Some of this stuff is working today, (see example for california at ontology semantic wiki page [2]). When it matures, it is surely something that future contributors to Genealogy wikia will want to begin to use. Note that any it is just another wikitext operator, and this doesn't impose any radical demands on authors. It can be ignored by the majority of contributors, but I expect will gradually gain many converts simply due to time savings. It can be used in an evolutionary way, and I expect the transition will be fairly gradual, with a mixture of usage of hardcoding versus re-using data. This will suit wikia managers very well, because the server loading created by complex templates using such queries are not well understood. It could be that caching will make it a non issue, but note that data dependencies are multiplied. Change the data declaration father is:: relation for William the conquerer, and you could potentially invalidate the cached pages of hundreds and hundreds of pages using this information. It's also impossible to predict what the issues are with vandals. The same issue arose when wikipedia first started, (the objection was that allowing users great power will mean they will abuse it)- come to think of it, I think the nobility said the same thing about allowing the rabble to vote.

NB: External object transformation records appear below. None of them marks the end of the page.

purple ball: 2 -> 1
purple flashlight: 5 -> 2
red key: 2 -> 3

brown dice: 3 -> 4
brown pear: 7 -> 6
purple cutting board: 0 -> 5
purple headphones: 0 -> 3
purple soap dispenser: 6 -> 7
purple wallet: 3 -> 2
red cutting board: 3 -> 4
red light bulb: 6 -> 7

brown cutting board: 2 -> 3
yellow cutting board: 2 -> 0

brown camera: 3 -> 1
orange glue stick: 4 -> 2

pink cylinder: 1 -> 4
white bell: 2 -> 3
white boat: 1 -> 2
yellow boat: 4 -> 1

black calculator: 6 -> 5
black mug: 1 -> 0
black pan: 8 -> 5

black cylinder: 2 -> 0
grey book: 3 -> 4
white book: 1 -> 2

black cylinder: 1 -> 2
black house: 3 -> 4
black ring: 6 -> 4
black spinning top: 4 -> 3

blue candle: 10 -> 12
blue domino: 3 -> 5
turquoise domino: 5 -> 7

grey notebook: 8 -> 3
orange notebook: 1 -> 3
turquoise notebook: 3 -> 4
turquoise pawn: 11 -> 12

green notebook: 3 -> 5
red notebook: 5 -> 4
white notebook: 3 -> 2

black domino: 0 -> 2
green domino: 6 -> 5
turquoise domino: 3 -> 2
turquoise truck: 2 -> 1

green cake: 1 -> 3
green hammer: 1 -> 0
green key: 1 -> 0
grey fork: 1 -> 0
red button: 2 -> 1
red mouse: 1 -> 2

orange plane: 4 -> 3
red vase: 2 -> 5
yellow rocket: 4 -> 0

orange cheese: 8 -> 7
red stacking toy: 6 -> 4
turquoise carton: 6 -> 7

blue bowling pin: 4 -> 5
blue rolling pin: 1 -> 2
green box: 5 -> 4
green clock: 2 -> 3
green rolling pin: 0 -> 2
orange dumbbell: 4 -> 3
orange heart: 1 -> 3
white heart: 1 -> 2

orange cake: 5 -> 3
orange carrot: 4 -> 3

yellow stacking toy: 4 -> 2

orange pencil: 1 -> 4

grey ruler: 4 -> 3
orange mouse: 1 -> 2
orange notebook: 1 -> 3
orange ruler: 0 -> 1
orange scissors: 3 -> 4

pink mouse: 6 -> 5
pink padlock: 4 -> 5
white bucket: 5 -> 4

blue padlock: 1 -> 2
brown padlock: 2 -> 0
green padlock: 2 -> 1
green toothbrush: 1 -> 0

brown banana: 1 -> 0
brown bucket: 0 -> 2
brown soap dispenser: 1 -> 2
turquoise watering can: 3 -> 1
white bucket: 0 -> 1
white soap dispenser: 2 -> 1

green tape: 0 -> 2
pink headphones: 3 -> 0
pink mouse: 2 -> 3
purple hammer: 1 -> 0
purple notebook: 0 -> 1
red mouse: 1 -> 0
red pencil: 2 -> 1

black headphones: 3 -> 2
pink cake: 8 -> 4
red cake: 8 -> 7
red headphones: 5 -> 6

Anyhow, a gradual transition allows everyone to learn and adapt.


Other explorations of interest:

  • Microformats and genealogy information [3]
  • Inline queries using Semantic mediawiki extension [4]
  • Meta's article on the extension: Semantic MediaWiki


For the forseeable future, we cannot predict how the data representation formats will evolve, and can only adapt along with them. At some point, it is inevitable that Genealogy wikia will have a data mass sufficent to earn us a seat at the table so that we may positively influence such evolution.


For the near term, we should encourage folks to encode information using standard templates such as Template:Person. This will help the future upgrade of the data to representations such as the above.


Secondly, an important point was made by Askin on his page. The fundamental issue with data interchange is making sure that a that the Person A in an input file corresponds to the Person B with the same name, birthdate, birth location but different parent than person A. Jay Askin noted that globally unique identifiers have been in use by LDS for some time, to deal with this and considered the use of the AFNs (ancestry file numbers) to deal with that issue. The problem he noted is that the mechanism for creating new ones is controlled by the LDS organization, and it is not clear how open that process is to other contributors. Perhaps it is no big deal- that if LDS would parcel off authority for ranges of numbers and trust other organizations (eg genealogy wikia) to see that they are being used properly, then that seems like it would be acceptable.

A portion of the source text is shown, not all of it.